With Reed as ready as he’ll ever be, Jackie arrives from the escort agency. At this early point, viewers drawn in by the promise of a chilling premise run the risk of becoming wayward bystanders while “Piercing” becomes a tête-à-tête between two broken people. Neither Reed nor Jackie is fully capable of complete human connection, yet they struggle to relate to one another through bizarre behavior all the same.
Going from dissection of a criminal mind to an examination of two strangers uncovering mutual emotional damage doesn’t make “Piercing” the most energetically engaging movie. Horror functions as a hook for framing interpersonal drama built by stylistically sharp cinematography and assuredly artful direction. It’s hardly a bait and switch since “Piercing” plays coy from the outset about precisely what kind of exploratory exercise it intends to be. But anyone on board for an “American Psycho” adjacent character study may by unmoved by what essentially amounts to a mood piece whose purpose varies by viewer.

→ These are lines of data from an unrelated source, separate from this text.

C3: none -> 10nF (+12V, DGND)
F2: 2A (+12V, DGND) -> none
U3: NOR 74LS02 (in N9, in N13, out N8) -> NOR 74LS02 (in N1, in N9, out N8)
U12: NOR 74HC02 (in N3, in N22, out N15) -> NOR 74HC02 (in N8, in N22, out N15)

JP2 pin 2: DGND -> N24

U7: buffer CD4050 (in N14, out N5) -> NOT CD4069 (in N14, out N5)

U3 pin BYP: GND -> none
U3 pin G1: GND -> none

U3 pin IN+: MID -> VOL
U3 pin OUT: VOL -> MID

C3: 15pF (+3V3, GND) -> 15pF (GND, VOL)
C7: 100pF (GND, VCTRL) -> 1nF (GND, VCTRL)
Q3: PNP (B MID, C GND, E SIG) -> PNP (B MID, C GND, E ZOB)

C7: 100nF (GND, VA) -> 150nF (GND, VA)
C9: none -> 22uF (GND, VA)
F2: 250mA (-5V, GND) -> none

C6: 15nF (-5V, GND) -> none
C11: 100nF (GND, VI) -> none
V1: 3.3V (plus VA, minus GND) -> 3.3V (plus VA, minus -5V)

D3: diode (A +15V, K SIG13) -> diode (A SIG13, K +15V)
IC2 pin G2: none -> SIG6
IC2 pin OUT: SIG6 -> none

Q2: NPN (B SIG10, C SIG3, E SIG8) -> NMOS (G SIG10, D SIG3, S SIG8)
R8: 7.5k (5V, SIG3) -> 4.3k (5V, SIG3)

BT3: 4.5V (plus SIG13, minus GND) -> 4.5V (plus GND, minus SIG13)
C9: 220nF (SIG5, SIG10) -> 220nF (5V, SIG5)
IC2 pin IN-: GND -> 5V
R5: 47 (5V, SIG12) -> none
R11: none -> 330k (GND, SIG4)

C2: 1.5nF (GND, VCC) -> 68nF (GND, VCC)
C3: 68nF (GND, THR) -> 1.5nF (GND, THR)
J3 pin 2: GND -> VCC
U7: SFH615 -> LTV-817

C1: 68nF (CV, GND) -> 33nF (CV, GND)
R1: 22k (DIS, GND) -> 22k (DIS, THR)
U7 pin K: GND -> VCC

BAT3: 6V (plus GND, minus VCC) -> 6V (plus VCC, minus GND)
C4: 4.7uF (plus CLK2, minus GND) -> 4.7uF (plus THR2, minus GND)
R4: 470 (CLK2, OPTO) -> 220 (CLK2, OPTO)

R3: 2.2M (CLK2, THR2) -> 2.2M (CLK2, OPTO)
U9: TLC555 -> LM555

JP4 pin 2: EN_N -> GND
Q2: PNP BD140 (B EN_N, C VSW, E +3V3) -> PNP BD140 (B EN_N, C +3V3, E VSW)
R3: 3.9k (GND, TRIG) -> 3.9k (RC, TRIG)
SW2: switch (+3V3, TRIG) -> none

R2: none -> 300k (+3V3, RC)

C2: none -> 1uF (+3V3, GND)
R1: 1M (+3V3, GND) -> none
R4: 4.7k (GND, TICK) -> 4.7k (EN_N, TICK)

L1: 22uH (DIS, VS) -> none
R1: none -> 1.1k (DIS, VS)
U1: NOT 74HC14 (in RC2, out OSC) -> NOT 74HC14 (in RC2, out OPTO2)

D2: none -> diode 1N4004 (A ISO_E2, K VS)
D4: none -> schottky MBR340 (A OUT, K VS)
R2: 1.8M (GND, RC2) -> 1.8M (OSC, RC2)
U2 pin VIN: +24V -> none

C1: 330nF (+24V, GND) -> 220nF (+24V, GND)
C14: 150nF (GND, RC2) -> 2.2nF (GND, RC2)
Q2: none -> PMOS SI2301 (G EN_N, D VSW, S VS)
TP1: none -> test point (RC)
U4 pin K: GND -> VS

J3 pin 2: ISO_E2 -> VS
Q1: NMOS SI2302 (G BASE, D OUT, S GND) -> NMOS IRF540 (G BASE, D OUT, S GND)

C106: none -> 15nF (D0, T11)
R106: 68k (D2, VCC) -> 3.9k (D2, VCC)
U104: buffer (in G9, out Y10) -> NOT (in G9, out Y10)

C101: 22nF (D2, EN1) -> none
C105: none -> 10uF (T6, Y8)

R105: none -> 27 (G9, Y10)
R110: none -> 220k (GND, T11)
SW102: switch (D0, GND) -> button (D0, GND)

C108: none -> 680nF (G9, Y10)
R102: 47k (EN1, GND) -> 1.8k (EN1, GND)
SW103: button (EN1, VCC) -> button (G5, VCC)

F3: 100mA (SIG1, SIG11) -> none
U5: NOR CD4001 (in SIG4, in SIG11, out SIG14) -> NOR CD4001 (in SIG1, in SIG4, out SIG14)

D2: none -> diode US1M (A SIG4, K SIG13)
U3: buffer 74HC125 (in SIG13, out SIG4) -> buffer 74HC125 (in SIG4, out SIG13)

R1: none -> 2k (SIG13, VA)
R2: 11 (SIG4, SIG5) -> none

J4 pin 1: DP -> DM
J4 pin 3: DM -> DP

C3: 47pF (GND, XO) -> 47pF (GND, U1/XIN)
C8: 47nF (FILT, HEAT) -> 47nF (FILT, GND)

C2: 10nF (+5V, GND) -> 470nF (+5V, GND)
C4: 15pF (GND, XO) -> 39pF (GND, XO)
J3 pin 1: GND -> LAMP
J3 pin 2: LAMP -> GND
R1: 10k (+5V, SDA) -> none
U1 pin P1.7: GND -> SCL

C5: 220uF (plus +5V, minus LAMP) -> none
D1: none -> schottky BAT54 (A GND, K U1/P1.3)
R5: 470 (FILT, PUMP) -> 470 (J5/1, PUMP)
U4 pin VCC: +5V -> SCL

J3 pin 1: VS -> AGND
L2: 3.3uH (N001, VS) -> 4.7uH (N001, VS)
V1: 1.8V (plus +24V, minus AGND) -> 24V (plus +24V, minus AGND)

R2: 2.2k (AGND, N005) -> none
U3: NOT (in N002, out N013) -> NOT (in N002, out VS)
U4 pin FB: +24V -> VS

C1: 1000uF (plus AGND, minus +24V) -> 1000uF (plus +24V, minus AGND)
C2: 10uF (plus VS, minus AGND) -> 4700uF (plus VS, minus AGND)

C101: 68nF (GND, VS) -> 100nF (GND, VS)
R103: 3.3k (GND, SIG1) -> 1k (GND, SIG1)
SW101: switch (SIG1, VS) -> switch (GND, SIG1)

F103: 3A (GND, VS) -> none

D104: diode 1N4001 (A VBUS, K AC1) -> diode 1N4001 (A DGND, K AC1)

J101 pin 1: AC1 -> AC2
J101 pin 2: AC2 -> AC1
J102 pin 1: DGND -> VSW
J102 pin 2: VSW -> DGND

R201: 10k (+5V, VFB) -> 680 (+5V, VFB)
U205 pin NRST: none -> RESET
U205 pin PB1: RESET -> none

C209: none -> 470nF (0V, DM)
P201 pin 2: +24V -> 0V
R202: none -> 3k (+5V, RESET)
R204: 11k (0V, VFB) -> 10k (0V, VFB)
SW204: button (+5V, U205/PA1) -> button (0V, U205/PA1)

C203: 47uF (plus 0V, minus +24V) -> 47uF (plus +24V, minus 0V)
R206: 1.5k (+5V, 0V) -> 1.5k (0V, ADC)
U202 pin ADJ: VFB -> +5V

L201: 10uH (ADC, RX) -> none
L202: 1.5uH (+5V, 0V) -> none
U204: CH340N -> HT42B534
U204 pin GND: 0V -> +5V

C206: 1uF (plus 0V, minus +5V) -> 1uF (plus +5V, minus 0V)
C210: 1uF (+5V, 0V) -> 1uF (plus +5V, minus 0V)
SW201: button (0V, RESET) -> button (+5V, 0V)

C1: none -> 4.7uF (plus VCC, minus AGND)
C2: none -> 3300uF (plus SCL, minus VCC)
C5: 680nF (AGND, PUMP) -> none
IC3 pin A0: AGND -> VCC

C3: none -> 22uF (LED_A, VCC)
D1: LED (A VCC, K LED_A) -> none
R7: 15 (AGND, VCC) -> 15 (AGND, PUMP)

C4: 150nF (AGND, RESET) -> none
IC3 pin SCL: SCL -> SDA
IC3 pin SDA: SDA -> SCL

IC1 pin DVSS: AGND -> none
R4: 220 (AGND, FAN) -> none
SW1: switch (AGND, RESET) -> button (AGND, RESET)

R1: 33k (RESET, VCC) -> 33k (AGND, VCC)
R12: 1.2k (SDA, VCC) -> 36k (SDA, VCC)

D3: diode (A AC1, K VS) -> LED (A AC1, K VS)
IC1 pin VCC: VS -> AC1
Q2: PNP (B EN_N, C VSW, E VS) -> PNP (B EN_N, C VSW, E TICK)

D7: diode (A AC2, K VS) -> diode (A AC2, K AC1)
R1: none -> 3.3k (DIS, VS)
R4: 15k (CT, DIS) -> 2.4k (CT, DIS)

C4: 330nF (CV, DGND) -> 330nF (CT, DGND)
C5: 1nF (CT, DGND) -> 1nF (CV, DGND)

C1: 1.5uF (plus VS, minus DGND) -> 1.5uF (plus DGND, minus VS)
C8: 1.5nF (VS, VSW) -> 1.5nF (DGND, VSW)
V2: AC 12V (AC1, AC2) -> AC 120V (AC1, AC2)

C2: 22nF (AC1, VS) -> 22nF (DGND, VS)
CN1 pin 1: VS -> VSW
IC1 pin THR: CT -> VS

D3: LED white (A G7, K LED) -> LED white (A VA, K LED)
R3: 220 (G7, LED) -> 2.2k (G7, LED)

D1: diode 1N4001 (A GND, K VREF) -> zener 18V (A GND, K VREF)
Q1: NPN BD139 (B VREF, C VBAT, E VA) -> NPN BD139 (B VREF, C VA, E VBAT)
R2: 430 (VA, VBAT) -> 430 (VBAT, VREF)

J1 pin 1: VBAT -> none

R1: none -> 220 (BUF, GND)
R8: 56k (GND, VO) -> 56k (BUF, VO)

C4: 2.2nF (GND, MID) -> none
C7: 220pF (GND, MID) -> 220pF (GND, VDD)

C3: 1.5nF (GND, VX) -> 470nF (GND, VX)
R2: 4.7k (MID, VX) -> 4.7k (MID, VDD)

It’s unlikely “Piercing” ever intends to truly titillate. Flashbacks to S&M sex and other perversions related to prostitution are rarely arousing. The movie’s themes mainly mean to incite introspection, to instill slight sickliness underneath the skin, and to stoke interest in illuminating a darker side of what motivates men and women to hurt themselves as well as each other.
How successful “Piercing” is at being provocative is, of course, open to wide ranges of subjective evaluation. Abbott and co-star Mia Wasikowska play well with and without each other, pulling their weight and then some in the equation of what makes the movie move. Alternately sweetly sympathetic or chillingly icy, they both externalize internal tumult as character conflicts that make their interplay alluring more often than their exchanges foster yawns.
Uneven pacing presents more of a problem. “Piercing” isn’t so much slow burn as casually incandescent. Tethering two people together, even for only 75 minutes, can tax patience in ways that Spartan production design, no matter how lovely, can’t completely counteract. By virtue of its stage play aesthetic, the film refrains from hitting a high heat, bubbling on an acceptable simmer that can singe fingertips without peaking into a full fire. Whether that temperature holds enough warmth comes down to how much interpretive arthouse cream someone prefers in his/her serial killer coffee.